O downtime do jogo é bem baixo, uma vez que cada jogador só faz uma ação obrigatória por rodada e o fato de que os turnos não terminam exatamente ao mesmo tempo também muda bastante o jogo. Cada jogador pode acampar no seu momento, tendo total controle de seu avanço e de quantidade de cartas que tem nas mãos. O primeiro jogador não leva vantagem alguma no decorrer da partida e todos tem as mesmas chances de chegar ao destino.

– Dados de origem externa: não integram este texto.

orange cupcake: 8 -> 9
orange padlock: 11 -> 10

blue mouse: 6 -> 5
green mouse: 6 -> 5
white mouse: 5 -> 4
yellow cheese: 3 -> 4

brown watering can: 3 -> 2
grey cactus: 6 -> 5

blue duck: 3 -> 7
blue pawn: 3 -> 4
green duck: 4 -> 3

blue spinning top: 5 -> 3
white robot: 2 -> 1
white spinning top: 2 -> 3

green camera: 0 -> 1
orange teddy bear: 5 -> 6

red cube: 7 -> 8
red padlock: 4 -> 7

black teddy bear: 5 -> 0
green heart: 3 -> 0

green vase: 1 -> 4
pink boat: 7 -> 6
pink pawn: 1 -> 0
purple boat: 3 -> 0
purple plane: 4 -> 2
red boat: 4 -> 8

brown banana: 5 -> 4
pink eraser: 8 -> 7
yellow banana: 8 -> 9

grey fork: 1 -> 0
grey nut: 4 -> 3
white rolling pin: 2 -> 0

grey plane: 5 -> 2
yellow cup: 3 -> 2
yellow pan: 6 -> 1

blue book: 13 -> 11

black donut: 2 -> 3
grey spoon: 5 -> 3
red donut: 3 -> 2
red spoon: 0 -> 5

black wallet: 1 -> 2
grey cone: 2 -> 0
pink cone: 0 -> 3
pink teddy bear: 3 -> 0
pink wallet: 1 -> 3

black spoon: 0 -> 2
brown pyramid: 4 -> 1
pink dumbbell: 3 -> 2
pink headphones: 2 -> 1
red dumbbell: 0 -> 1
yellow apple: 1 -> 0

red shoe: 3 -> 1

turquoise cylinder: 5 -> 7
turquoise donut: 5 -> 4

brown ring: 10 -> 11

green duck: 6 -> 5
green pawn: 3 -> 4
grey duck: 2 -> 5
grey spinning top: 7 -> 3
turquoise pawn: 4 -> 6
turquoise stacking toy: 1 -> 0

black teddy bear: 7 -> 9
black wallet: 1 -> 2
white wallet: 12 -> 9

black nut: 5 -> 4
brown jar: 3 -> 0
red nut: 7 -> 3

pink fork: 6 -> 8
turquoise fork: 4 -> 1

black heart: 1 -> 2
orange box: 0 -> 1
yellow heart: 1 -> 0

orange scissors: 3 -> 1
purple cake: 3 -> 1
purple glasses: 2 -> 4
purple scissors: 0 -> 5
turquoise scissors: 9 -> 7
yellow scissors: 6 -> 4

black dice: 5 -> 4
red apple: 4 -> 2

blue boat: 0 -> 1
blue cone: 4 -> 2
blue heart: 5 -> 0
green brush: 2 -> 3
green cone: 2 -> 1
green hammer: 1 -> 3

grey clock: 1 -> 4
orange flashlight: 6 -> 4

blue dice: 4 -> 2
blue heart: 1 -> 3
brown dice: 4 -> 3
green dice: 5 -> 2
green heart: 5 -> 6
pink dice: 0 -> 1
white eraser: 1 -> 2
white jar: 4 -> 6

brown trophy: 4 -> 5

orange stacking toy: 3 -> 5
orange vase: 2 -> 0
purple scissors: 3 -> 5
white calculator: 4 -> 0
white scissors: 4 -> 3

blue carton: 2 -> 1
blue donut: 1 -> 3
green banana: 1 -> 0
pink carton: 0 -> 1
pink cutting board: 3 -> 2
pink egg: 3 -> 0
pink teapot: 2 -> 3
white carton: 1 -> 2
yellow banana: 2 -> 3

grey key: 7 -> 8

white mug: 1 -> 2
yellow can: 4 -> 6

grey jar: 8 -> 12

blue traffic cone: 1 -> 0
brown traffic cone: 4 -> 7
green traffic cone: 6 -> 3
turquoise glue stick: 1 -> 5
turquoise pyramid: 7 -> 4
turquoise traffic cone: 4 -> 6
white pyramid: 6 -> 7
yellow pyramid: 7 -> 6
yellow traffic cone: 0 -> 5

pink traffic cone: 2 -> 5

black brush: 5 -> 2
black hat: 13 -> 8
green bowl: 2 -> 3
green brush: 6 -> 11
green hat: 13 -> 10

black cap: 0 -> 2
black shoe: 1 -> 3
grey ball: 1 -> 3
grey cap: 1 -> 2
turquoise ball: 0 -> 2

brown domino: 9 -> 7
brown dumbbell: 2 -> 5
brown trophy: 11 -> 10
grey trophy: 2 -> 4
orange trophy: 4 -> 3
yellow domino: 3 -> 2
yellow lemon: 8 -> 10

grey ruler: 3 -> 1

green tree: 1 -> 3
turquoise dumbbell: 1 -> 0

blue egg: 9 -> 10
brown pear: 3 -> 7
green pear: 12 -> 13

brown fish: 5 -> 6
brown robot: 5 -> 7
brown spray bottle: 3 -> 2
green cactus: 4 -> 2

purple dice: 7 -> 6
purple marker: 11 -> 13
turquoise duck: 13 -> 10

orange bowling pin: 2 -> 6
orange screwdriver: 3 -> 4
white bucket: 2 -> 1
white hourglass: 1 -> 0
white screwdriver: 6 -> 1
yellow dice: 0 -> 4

Lewis & Clark é um jogaço. Um euro com tudo o que um euro precisa ter, sem ser um jogo demorado e pesado, mas com muitas possibilidades de ações, com temática forte e bem encaixada na mecânica do jogo. Uma partida pode levar de 1h30 a 2h, dependendo da experiência dos jogadores, mas passa por tantas situações diferentes que não chega a ser cansativo ou complexo demais, pelo contrário, se mostra simples e objetivo, mas muito estratégico. Um jogo com tema familiar (e histórico) e que pode ser jogado com um grupo com boa experiência em euros ou em um grupo novo nesse universo, sem exigir um conhecimento profundo do mundo dos board games. Além de tudo, tem uma arte digna de premiações. É um jogo que, sem dúvida alguma, merece estar na sua coleção.
O jogo ainda não tem previsão de pintar por aqui traduzido, mas o Discoveries, seu spin-off, foi anunciado pela Ludofy Games em 2016 e deve chegar logo que houver demanda para a produção lá fora.